On November 2, 1885, the Banff Hot Springs Preserve was established. Two years later and enlarged, it was renamed Rocky Mountains Park – Canada’s first national park – then renamed Banff National Park in 1930. The preserve’s original 26 km2 (10 mi2 ) expanded to its present 6,641 km2 (2,564 mi2 ) size.

Global popularity for its natural beauty as well as its mineral hot springs has threatened Banff’s ecological integrity. Parks Canada has refocused park management on conservation and environmental stewardship. Park camera projects record examples of life in the park that never meet the visitor’s eye – as in this 24-hour time-lapse sequence of how a cougar, in culling a sick elk, provides food for its offspring and other animals.

One of the difficult tasks at Banff is how to sustain wildlife corridors across and through the park to ease migrations and animal ranging not only for mammals but also for fish populations.
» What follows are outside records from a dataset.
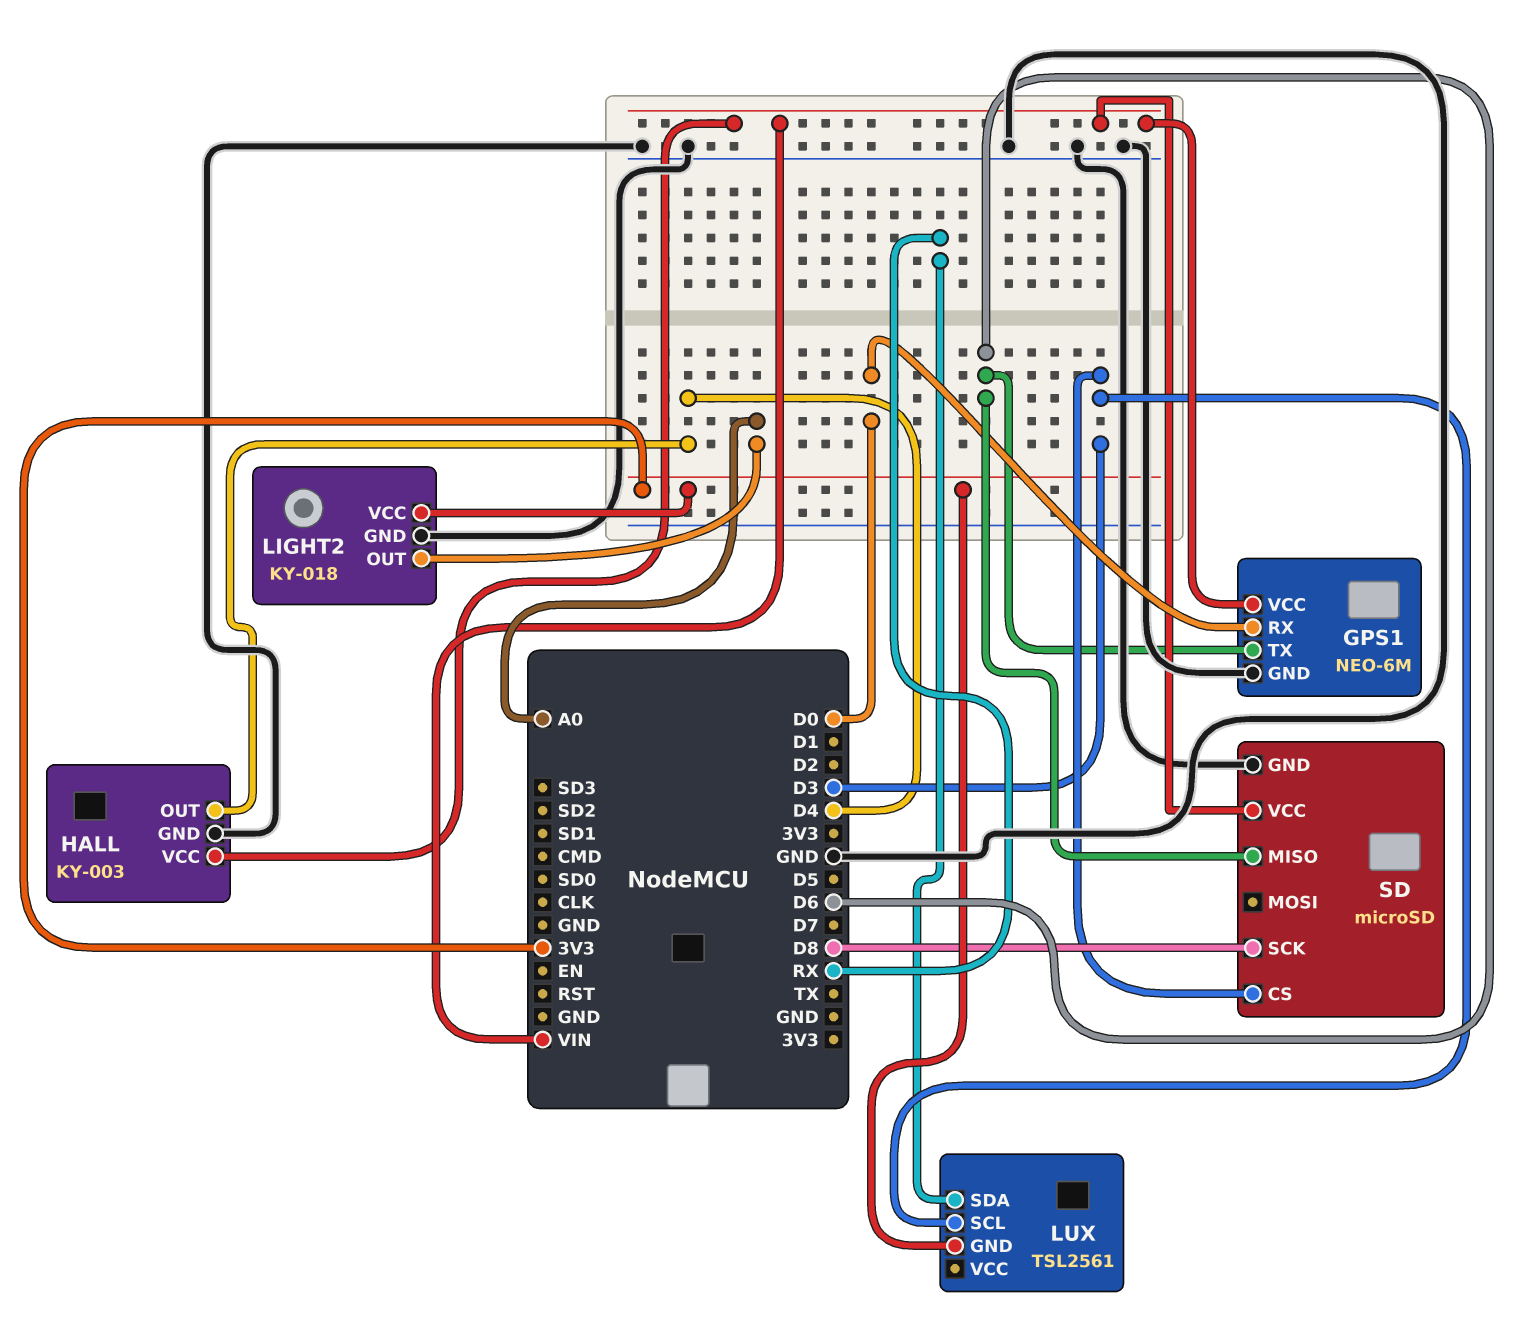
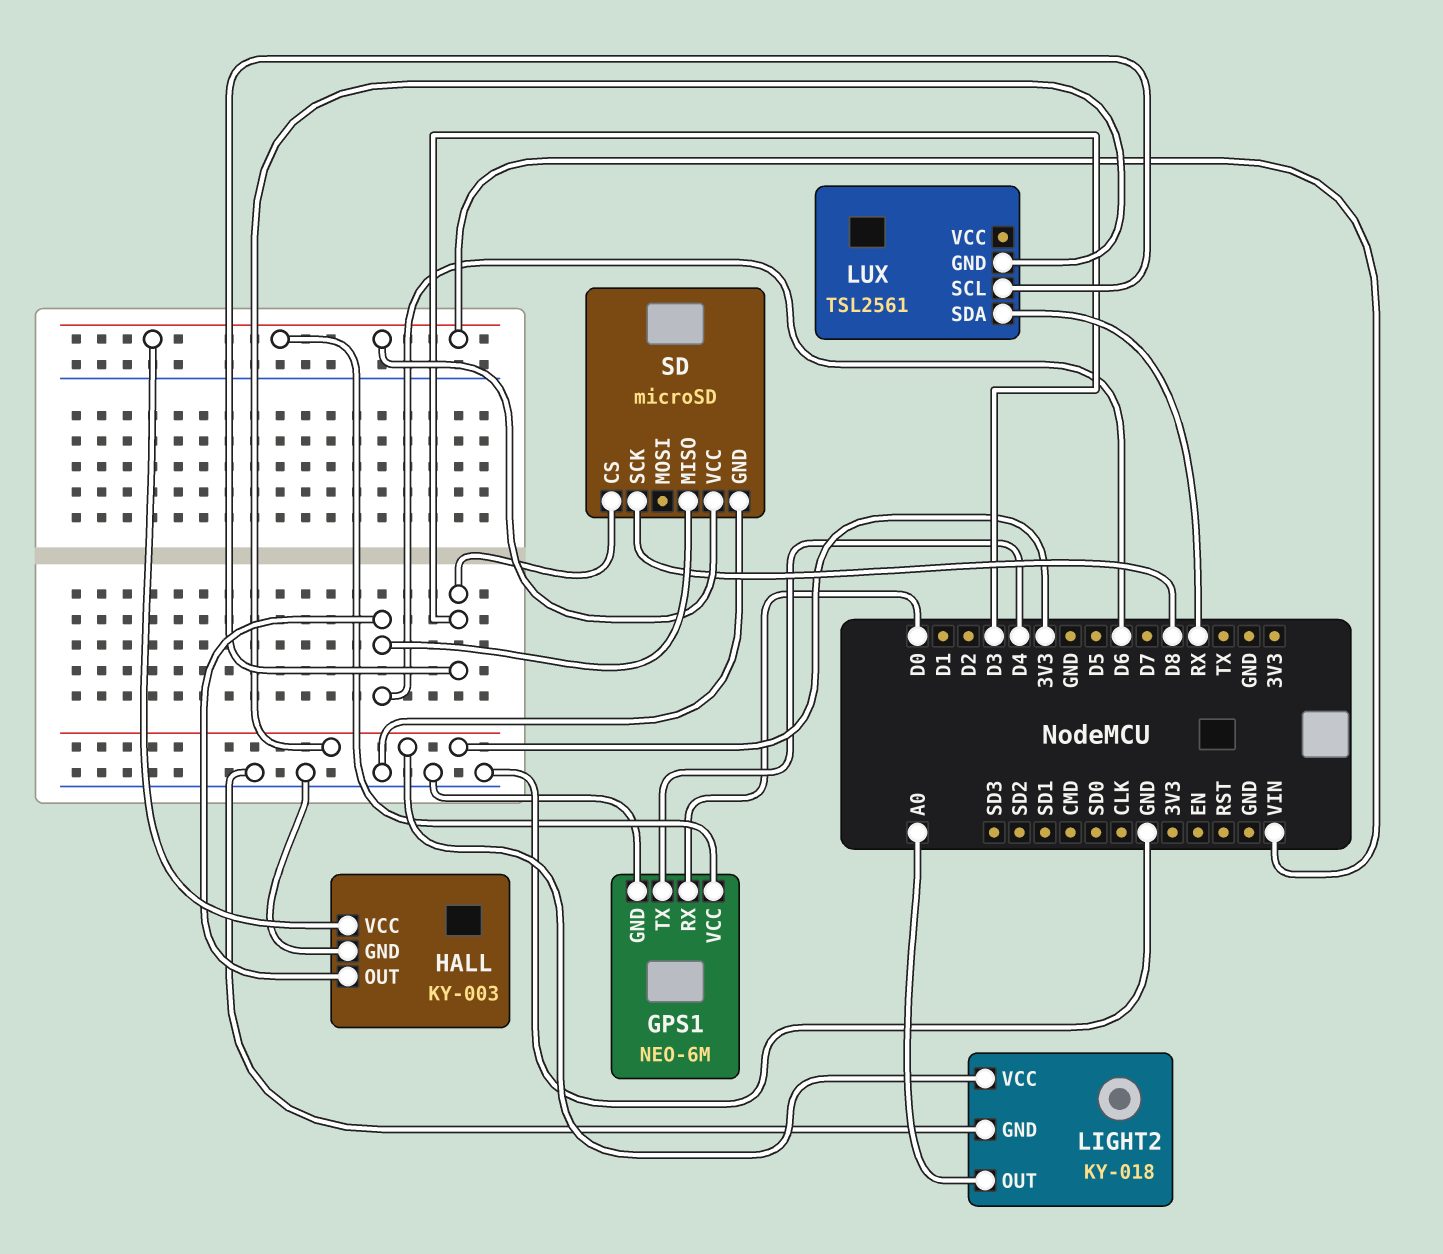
GPS1 pin TX: D6 -> D4
HALL pin OUT: D4 -> D6

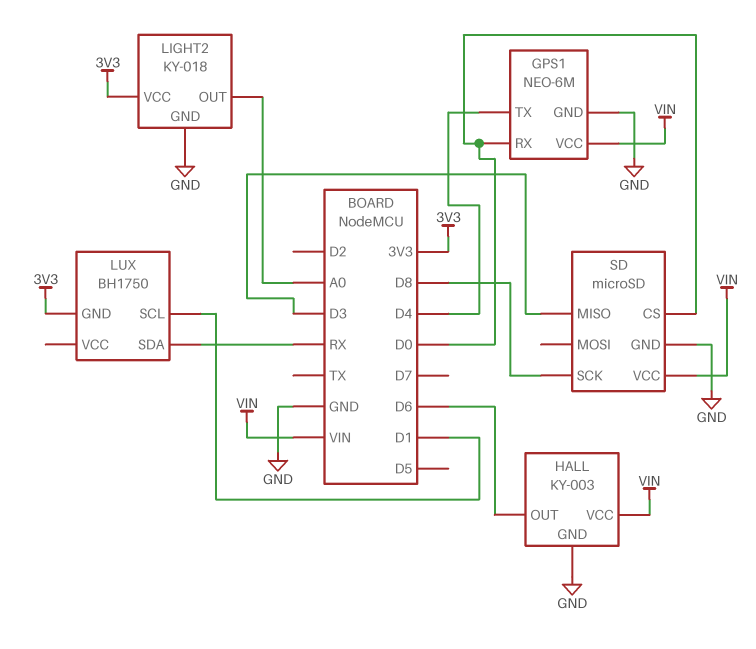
LUX: TSL2561 -> BH1750
LUX pin SCL: D3 -> D1
SD pin CS: D3 -> D0
SD pin MISO: D6 -> D3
Not an easy task when the park attracts so many humans and all the trappings of modern habitation and its systems.

The park encompasses three principal ecosystems. The lower elevation montane supports patches of grasslands and the greatest variety of animals, including aspen-browsing elk and moose. The subalpine elevations feature mixed spruce, lodgepole pine, and fir forest as well as dwarf-shrub meadows. Alpine systems hold glaciers, icefields, and alpine meadows with seasonal heather, Moss Campion, Purple Saxifrage, and Glacier Lilies, among others.

Leaders in fire management, Parks Canada staff use carefully planned prescribed fire that control burns to refresh environments. Refreshed environments provide greater diversity of wildlife habitat. Forests become less susceptible to insects, disease, and catastrophic wildfires from build-ups of forest floor fire fuels.

The Columbia Icefield that lays across the highest point in North America releases meltwater into major river systems that empty into the Pacific, Arctic, and Atlantic Oceans. Not only is the icefield a mother of rivers, it contains a family of almost three dozen distinct glaciers. Beneath the icefield and mountains is the 20+ km-long Castleguard Cave that has only recently been mapped and is currently under exploration.

A surprising park for Living Large or Living Small. Although the park has a subarctic climate of cold, snowy winters, its mild summers attract seasonal waterfowl on the parks’ myriad lakes and ponds. It contains almost all the forest and mountain dwelling mammal families found in Canada. Parks Canada is currently planning to reintroduce Woodland Caribou to Banff after a 2009 avalanche wiped out the last of the park’s herd. On the other end of the scale, clinging to algae in a half-dozen hot spring pools, are the rare and threatened Banff Springs Snails. About the size of a raisin, the snails are easily dislodged from algae mats where they feed and lay their eggs… and are not found anywhere else in the world. All living in non-stop magnificent settings.